Wednesday, 8 Apr 2020

New mum sectioned after thinking vicar husband was running off with nurse

A mum feared her vicar husband was planning to run off with a nurse after developing postpartum psychosis following the birth of her son.

Ele Cushing, 31, didn’t sleep for eight days after her child Josh was born in January 2016 and became consumed by delusions.

She feared her husband Greg, 34, was having an affair, before mental health workers diagnosed her with postpartum psychosis and was sectioned.

But it only served to increase her paranoia and became terrified she was in the science fiction film Hunger Games, fearing she would be ‘sent off into the arena to be sacrificed’.

Although rare, postpartum psychosis can affect women after pregnancy and particularly those with a family history of mental illness.

Ele, from Loxwood, West Sussex, said following the birth of her son she would be ‘incessantly cleaning’ because her mind was racing so much.

She said: ‘My speech was like verbal diarrhoea. The illness was mainly characterised by paranoia, suspicion and insecurity.

‘When the crisis team visited, there was a pretty younger woman there and I remember thinking she was sending me off to be locked up so she could be with my husband – they were in this together.

‘At the hospital, they put me in a room with a window onto the staff room so they could observe me and I thought I was in The Hunger Games.

‘I remember pounding on the glass, terrified that I would soon be sent off into the arena to be sacrificed.

‘I felt like I had superhuman strength and it did take several members of staff to restrain me.

‘I would charge up the corridor trying to make a break for it and I had to be tranquilised. It was total and utter mayhem.’

Ele said that being transferred between hospitals was one of her most traumatic flashbacks.

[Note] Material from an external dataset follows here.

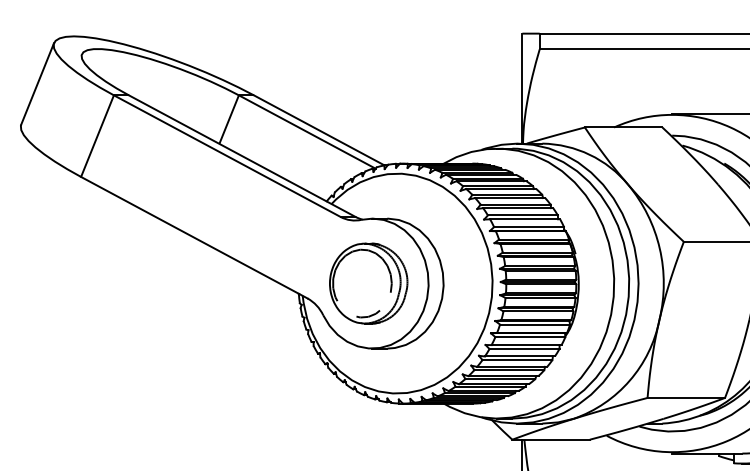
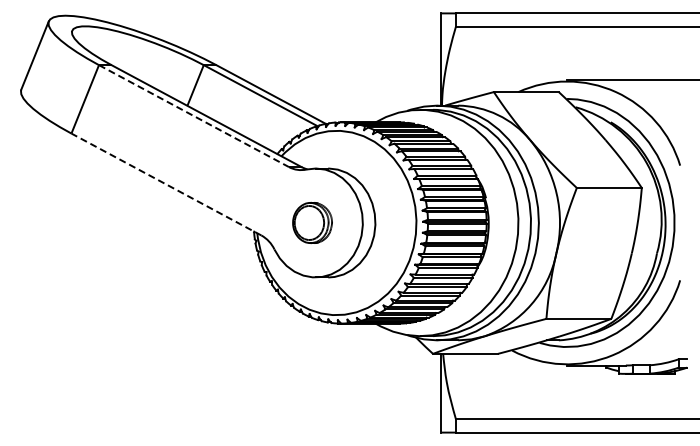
line: (226, 156) -> (193, 116), solid -> dashed
line: (194, 237) -> (166, 184), solid -> dashed
part: (368, 283) -> (312, 222), size x0.6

She said: ‘I was marched in line past my parents and husband into the back of a van, barefoot in a short-sleeved pyjama top in the middle of winter.

‘I was alone in what felt like a cage with no knowledge of where I was going. I thought I was being trafficked away, shipped off.

‘I even remember thinking that my loved ones were clinging to the back of the van as we drove and fell off one-by-one to their deaths.

‘I genuinely had no hope and was so scared.’

What is postpartum psychosis?

According to the NHS, postpartum psychosis is a rare but serious mental health illness that can affect a woman soon after she has a baby.

Symptoms can include hallucinations, delusions, a manic mood, a low mood, anxiety or trouble sleeping, loss of inhibitions, feeling suspicious or fearful, restlessness, confusion or behaving in a way that’s out of character.

Women are more at risk of developing postpartum psychosis if the have a family history of mental health illness, already have a diagnosis of bipolar disorder or schizophrenia, have a traumatic birth or pregnancy, or developed postpartum psychosis after a previous pregnancy.

The most severe symptoms tend to last 2 to 12 weeks, and it can take 6 to 12 months or more to recover from the condition.

But with treatment, most women with postpartum psychosis do make a full recovery.

Baby Josh was born healthy on January 7, 2016, weighing 8lbs 13oz, but his mum was rushed straight to surgery for stitches.

Ele, who used to work in publishing, said she began linking words and meanings as she became increasingly paranoid.

She added: ‘I felt like men had conspired against women – like we were just pawns in their game, expected to produce the babies and go through all this horrific pain while they were off having affairs. I became quite distrustful of men in general.’

After eight weeks in psychiatric wards, Ele was able to move to Winchester mother and baby unit where she spent the next month rebuilding her bond with Josh.

She was treated with Quetiapine, a psychotropic medication used to treat schizophrenia.

Since being discharged in April 2016 and moving to a new house, Ele has battled depression, anxiety and OCD.

The sound of newborn babies crying would trigger traumatic memories and send Ele into a panic.

But she has regained her strength with love and support from family and friends and a peer support group set up by the charity Action on Postpartum Psychosis (APP).

She said that she wants to raise awareness about the condition and let other mums know there is ‘light at the end of the tunnel’.

Ele added: ‘I’m actually stronger and braver than I ever was before.

‘I never want to go back to that terrifying time in my life but overcoming it has given me much more of a fighting approach to life.’